For most of my life I've been a Christian. My beliefs were always so very deep
and ran into the roots of my being. One thing that I had always fought for years
was my intuition and the abilities that came natural to me. I always thought
they were satanic and evil, so I hid myself under my bed. I had no idea how to
develop them or even what they were. I am still debating if they exist because I
am a very logical person, my thought processes are one way and that is just
about it. I feel like a crazy person when I can sit down and do a reading for
someone and know stuff about them that I shouldn't. It kind of freaks me out,
really all the time.
When I was a young adult, my first real experience
was with my distant cousin's house. I went there to visit she and her husband,
which at the time seemed like a pretty good idea. While I was there they took me
on a tour of their home. I was very excited about seeing where she had moved to.
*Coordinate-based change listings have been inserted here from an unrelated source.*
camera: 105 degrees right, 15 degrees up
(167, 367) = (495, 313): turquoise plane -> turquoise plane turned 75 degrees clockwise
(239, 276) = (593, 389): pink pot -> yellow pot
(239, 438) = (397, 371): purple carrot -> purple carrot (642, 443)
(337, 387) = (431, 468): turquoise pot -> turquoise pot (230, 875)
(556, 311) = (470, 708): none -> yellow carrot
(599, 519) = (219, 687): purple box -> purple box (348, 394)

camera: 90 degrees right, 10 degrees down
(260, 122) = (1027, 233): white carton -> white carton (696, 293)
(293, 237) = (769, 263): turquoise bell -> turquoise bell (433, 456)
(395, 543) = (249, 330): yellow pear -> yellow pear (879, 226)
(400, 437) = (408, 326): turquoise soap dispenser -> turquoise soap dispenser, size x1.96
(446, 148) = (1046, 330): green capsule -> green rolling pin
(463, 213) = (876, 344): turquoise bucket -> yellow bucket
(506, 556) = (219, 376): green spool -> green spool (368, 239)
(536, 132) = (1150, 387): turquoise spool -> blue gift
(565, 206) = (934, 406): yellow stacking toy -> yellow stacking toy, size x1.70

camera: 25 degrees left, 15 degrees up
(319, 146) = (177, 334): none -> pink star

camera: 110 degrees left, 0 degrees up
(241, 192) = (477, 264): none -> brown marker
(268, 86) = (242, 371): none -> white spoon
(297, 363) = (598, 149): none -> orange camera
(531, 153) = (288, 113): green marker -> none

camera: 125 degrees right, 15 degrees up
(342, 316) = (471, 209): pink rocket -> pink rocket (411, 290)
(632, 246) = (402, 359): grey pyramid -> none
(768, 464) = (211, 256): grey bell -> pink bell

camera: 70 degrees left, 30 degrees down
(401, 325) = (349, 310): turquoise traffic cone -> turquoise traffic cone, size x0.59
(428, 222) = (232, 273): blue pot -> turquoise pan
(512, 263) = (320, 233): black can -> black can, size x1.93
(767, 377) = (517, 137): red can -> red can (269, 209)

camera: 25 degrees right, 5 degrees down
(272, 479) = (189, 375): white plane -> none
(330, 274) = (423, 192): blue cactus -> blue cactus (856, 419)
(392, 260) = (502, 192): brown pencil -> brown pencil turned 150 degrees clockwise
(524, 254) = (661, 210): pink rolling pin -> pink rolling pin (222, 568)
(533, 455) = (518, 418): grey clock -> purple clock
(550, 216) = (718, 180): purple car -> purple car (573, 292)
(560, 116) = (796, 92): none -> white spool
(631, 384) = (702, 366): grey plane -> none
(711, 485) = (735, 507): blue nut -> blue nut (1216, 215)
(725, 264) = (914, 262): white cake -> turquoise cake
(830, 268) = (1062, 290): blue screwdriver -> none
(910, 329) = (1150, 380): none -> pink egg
A good friend of mine was visiting her with me as well. When I got into the main
living area of the home, I started to get a very strange hopeless feeling, it
was odd because I was normally a positive person. Her living room was a huge,
open airy room.
There was a large brick fireplace in the center of the
wall. I found myself standing there, just staring at what I thought was a
fire--there was nothing lit there. I turned around and looked at my cousin, told
her that I felt very depressed, it was so overwhelming. It appeared that someone
in her husband's family committed suicide in the house and that spot where I
stood was where they loved to stand in life. At this point, I believe I was
shaking in my proverbial boots. I sat down at a sectional sofa they had and seen
the chalk outline of a man's face in the brick. On his chin, I could make out a
scar. Her husband went to get a picture to show to me, it was of the man who
committed suicide. He had a visible scar on his chin in the same place that I'd
seen on the brick wall. All I can remember was wanting to get out of her house
because of that. I think I visited her twice afterward, but I never went into
that area of the house again.
I've always believed that I can sense
energies of others, their emotions, and can tell what they are going to do
before they do it. Being around extremely negative people wears me out because
of their vampire tendencies to draw out your emotions and feed off of you.
Anyway, I think this is enough about myself for the first post. I'll add more as
my experiences and sill grow.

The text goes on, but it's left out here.